In some cases, a small business owner may have invested a significant amount of income and profits in building up their businesses, Kapek says. When retirement is on the horizon, however, such owners often discover they haven't put enough away, even though the business has begun generating significant profits, he says.

"If a business owner has a small number of employees—or younger, lower-paid employees—the owner can get a significant amount of the plan allocated toward his retirement," Kapek says.

Owners of small medical and law practices, sales representatives, and self-employed business owners are typical candidates for such pension plans, he says. Most of them are small concerns with fewer than 10 employees.

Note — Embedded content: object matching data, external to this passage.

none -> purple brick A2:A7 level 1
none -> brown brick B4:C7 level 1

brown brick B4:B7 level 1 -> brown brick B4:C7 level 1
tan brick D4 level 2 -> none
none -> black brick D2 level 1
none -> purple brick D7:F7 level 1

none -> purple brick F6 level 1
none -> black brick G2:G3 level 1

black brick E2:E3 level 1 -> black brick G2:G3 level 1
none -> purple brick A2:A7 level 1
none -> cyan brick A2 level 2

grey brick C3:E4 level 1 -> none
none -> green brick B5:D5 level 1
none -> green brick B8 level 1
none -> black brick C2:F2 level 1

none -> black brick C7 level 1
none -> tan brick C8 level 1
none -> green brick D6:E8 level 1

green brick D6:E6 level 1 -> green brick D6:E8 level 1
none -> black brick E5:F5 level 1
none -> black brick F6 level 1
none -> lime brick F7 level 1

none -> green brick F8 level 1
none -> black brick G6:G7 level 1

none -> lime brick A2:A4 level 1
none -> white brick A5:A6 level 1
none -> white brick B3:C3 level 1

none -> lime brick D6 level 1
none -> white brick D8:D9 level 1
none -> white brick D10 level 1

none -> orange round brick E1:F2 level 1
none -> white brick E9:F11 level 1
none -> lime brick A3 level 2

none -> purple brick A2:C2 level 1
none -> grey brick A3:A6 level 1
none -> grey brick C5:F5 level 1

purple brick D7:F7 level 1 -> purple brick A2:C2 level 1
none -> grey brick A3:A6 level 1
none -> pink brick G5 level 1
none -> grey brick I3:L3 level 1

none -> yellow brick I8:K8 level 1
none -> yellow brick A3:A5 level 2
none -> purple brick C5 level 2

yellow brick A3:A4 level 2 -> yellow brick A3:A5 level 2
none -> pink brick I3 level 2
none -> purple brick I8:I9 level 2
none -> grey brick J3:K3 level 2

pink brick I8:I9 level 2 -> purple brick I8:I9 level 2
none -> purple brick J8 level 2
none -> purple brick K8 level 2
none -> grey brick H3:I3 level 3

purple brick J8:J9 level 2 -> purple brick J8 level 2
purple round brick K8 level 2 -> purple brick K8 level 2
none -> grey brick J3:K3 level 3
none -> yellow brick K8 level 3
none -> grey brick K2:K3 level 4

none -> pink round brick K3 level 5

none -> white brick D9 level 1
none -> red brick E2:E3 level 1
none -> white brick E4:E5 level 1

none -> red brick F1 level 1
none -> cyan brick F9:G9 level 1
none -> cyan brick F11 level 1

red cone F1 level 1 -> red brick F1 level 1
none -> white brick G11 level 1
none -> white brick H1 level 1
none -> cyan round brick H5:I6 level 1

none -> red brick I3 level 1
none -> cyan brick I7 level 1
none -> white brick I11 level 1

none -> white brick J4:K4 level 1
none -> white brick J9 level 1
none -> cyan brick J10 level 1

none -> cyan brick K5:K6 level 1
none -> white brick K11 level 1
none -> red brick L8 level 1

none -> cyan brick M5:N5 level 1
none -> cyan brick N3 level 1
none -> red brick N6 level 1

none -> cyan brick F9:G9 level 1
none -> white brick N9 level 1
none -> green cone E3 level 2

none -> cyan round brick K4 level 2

Under such a plan, the business owner is considered an employee. "Generally, the owner is going to be older and paid significantly more than the rank-and-file."

Clay Randall, a principal in Randall & Hurley Inc., of Spokane, says some small business owners are setting up pension plans just for the sake of putting away money quickly and reducing income tax liability.

Randall & Hurley recently has added some defined-benefit plans to its roster.

"Just based on our experience, we're getting more requests for defined-benefit plans than we did a couple of years ago," Randall says.

But those requests all are in regard to companies with a small number of employees.

"We haven't put together large, 50-person plans," he says. "Larger companies are setting up 401(k)s."

The firm has helped set up some one-person pension plans in recent months.

"Real small plans with only one or two people, such as a husband and wife, aren't uncommon," Randall says. "We've seen more doctors than any other category of business owners. They like the idea of putting money away and getting a tax deduction."

Once set up, though, the employer-contribution requirements can change inversely to investment returns.

If some of the plan funding is expected to come from investments, and those investments underperform, the employer has to make up the difference to keep the pension plan fully funded, Randall says.

"When earnings go down, contributions have to go up. It's not predictable and not flexible," he says.

The main attraction of a pension plan for successful small business owners is the amount of money that can be contributed, compared with other plans, he says.

The limit for defined-contribution plans, such as a 401(k), is $71,000 for eligible participants for 2011. That includes employer and employee contributions and catch-up contribution for older employees.

"The defined-benefit plan allows you to stack a lot more money in it," Randall says.

An employer with an annual income of $500,000 can contribute up to $245,000 of that to a defined-benefit plan this year, he says.

Furrer says younger employees receive smaller allocations to start out because they have longer to go until retirement.

"Age is one of the greater factors," he says. "The ideal is a 55-year-old business owner with a bunch of 25-year-old employees."

A pension plan carries greater risk for the employer, though, than a defined-contribution plan. In defined-contribution plans, employees contribute to their own retirement funds and employers have more discretion over whether they contribute to them.

A defined-benefit plan requires the employer to contribute enough to keep the plan viable if investments underperform.

"It obligates the employer to make a deep commitment to the plan," Furrer says. "Defined-benefit plans are very complicated. Actuarial assumptions are required, and the plan can fall behind."

In most cases, employees must be included when business owners set up pension plans.

"If you exclude a 60-year-old office manager who's been with the company 20 years, there could be legal issues of discrimination," Kapek says. "If there's an employee who would be extremely costly to cover, you probably won't do this kind of a plan."

Kapek says he anticipates more small business owners will establish defined-benefit plans as the economy improves.

"We saw that following the 2001-2002 market crash," he says. "Business owners needed to catch up and establish pension plans."